BAHL's departure reduces the number of foreign bank representative offices in Kenya, with its Nairobi outpost being its only presence in East Africa. However, the bank may continue to engage with the Kenyan market indirectly through correspondent banking relationships and partnerships in trade finance and corporate banking. The exit is not expected to significantly impact Kenya's financial sector, given the limited scope of BAHL's operations as a representative office.

Kenya remains an attractive market for international banks due to its position as a financial hub in East Africa. However, challenges such as high competition, digital transformation, and local licensing costs have led some global lenders to consolidate or exit. Recent years have seen consolidation in the sector, with banks like SBM Kenya and I&M Bank acquiring smaller players to strengthen their market positions.

Bank Al-Habib is one of Pakistan's leading private commercial banks, operating over 1,000 branches domestically and maintaining an international presence in key financial hubs. The closure of its Nairobi office does not affect its operations in other regions, where it continues to provide retail, corporate, and trade finance services. The bank's strategic shift underscores the challenges faced by Pakistani financial institutions in expanding into competitive foreign markets, particularly in regions with distinct regulatory and economic dynamics.

BAHL has urged stakeholders with inquiries about the closure to contact Oraro & Company Advocates via telephone at (+254) 709 250 000 or email at legal@oraro.co.ke. The bank expressed gratitude to its customers, partners, and the Kenyan public for their support during its seven-year presence in the country.

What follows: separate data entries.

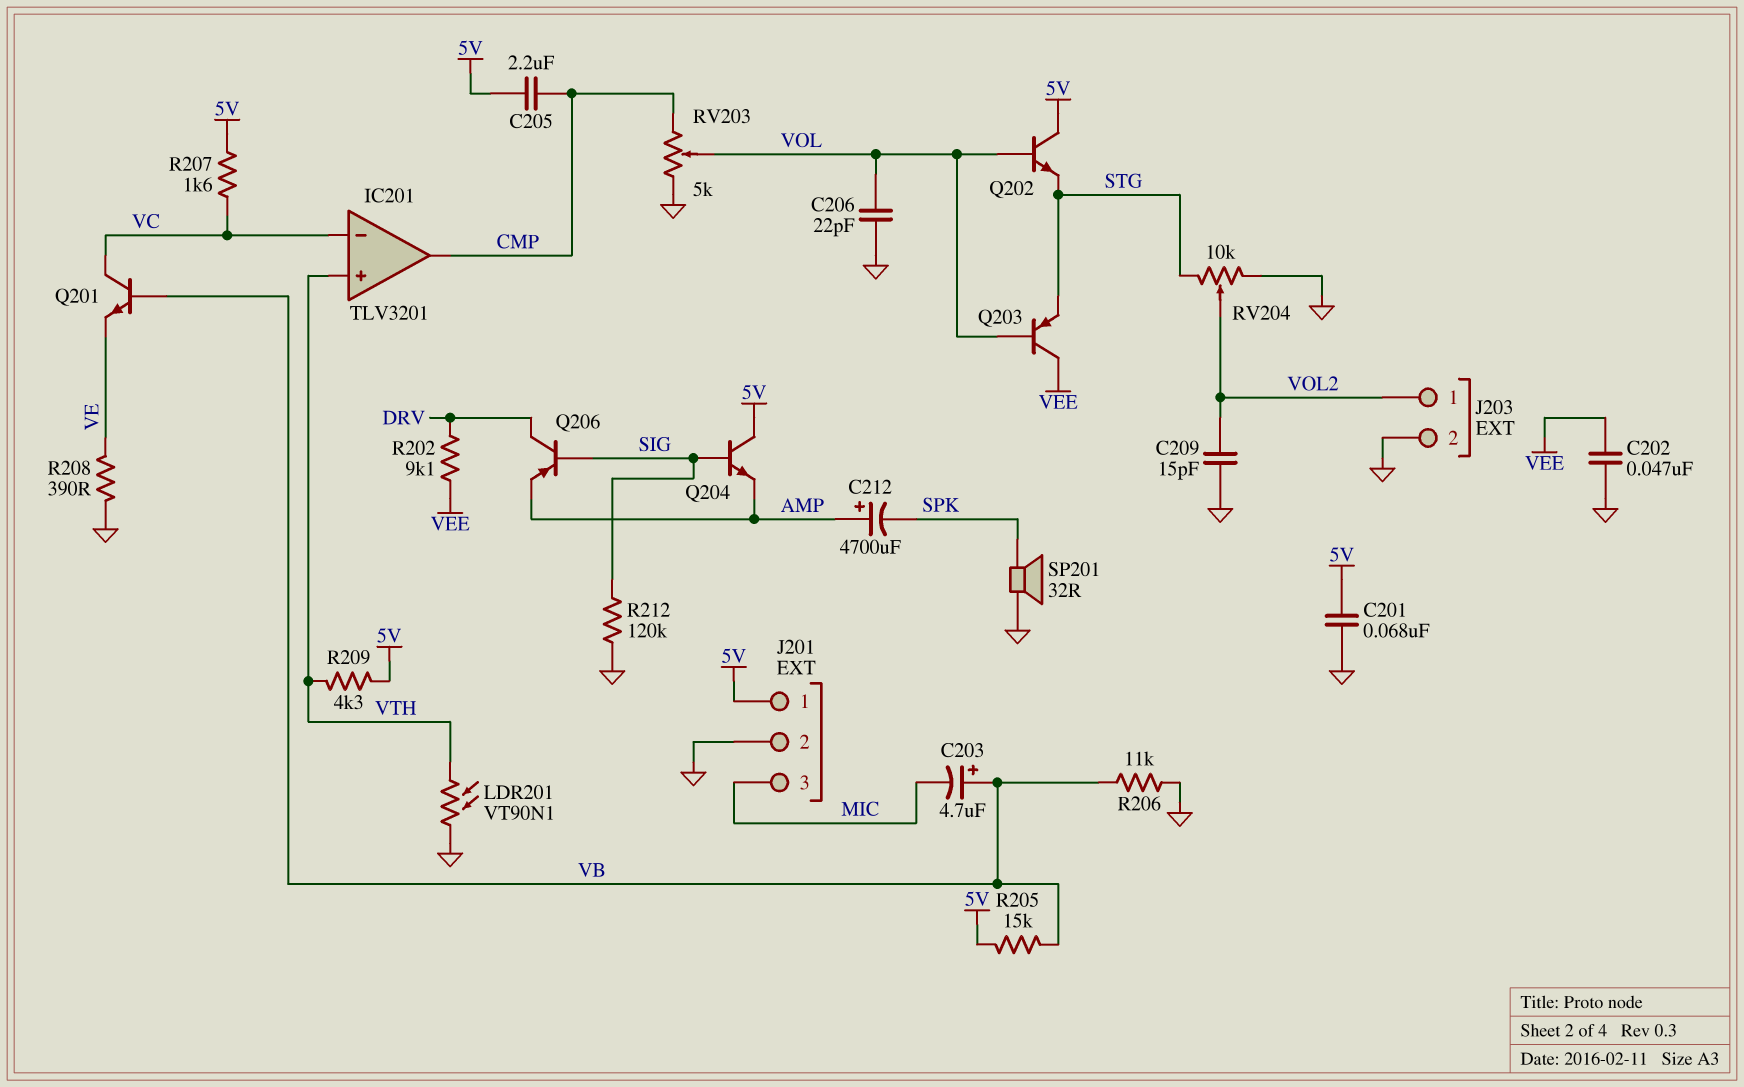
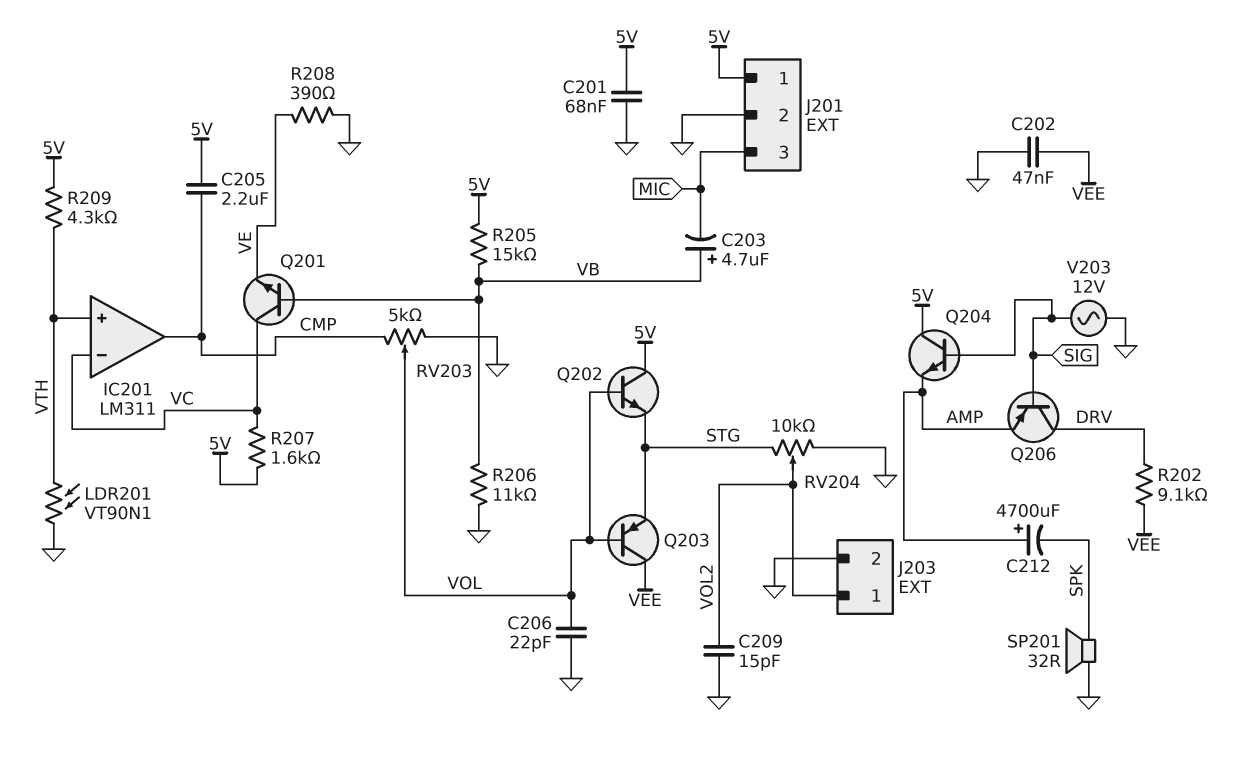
IC201: TLV3201 -> LM311
R212: 120k (GND, SIG) -> none
V203: none -> AC 12V (GND, SIG)

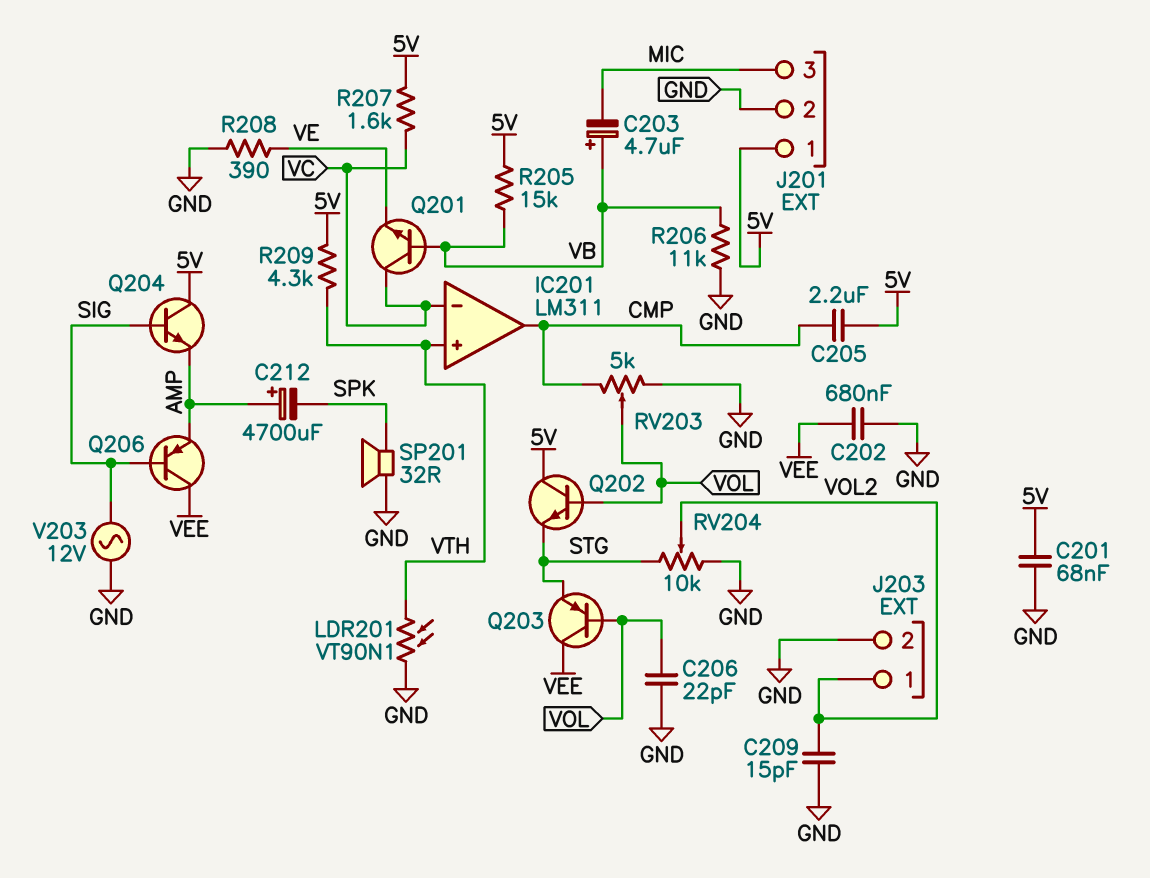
C202: 47nF (GND, VEE) -> 680nF (GND, VEE)
Q206: PNP (B SIG, C DRV, E AMP) -> PNP (B SIG, C VEE, E AMP)
R202: 9.1k (DRV, VEE) -> none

As Kenya's financial sector evolves, the CBK's decision to open licensing for new banks could attract fresh investment and innovation. The regulator's focus on compliance, as evidenced by recent measures to enforce lower lending rates and penalize non-compliant banks, underscores its commitment to a stable and consumer-friendly banking environment. While BAHL's exit marks the end of its direct presence in Kenya, the country's position as a regional financial hub continues to draw interest from global and local players alike.